Ultimately, the paper argues that “a direct transplantation of a foreign social media restriction model into Bangladesh would likely face structural and social barriers.” It advocates for stronger digital literacy to “help children understand online risks, privacy concerns, cyberbullying and responsible engagement.” That puts the onus for keeping kids safe on educators, while offering no direct intervention – and fails to account for the ways in which social platforms purposefully design their products to manipulate kids.
Blocking URLs ineffective in wider digital context
Digital education alone is insufficient protection against predatory social platforms. But one does not simply shut down Facebook, either. An opinion piece in the Daily Star sees authors Khan Khalid Adnan and Azfar Adib suggesting that “Bangladesh’s digital child protection policy still rests on a dangerously comforting illusion: that harmful online content can be managed by blocking websites.”
It’s a politically convenient approach, the authors say, “because it allows the state to appear decisive without confronting the actual architecture of digital harm.”
Sadly, “it is also a technically weak approach.”
In 2019, Bangladesh blocked 1,279 adult content websites in a would-be war on porn. But, the authors say, “a blocked URL does not protect anyone. Children do not experience the internet only through a list of prohibited websites. It happens through phones, feeds, games, livestreams, messaging apps, search results, advertising systems, influencer content, and increasingly, AI interfaces.

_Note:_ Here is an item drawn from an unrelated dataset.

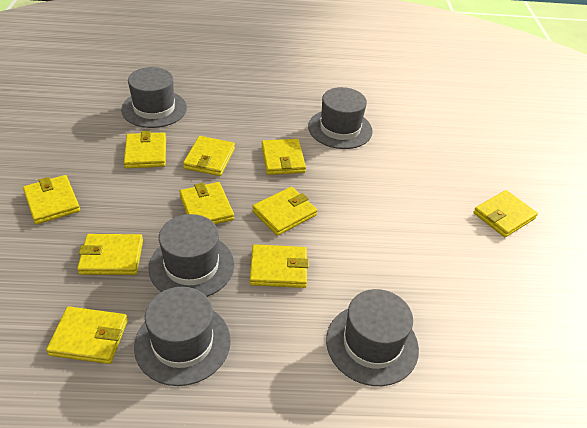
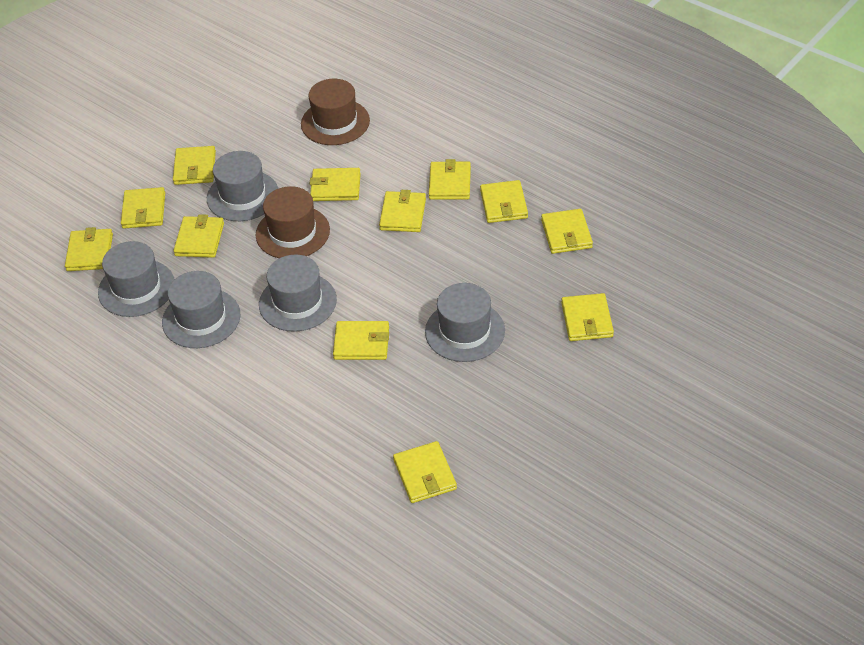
brown hat: 0 -> 2
yellow wallet: 10 -> 12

A policy designed for static websites is badly mismatched with a digital environment built around algorithmic exposure.”
A reactionary approach, they argue, has no long-term impact. “The state blocks after panic, prosecutes after harm, and announces crackdowns after public outrage. What it does not do is require platforms, app stores, payment systems, gaming environments, and AI services to design age-appropriate access into their systems before harm occurs.”
“Bangladesh is not behind merely because it lacks a specific age assurance law. It is behind because its regulatory instinct remains reactive, moralistic, and enforcement-heavy. Criminal law can punish an offender, but it cannot by itself stop a 12-year-old from entering an adult content site, joining an unsafe stranger chat, being nudged into gambling, or receiving self-harm content through recommendation systems.”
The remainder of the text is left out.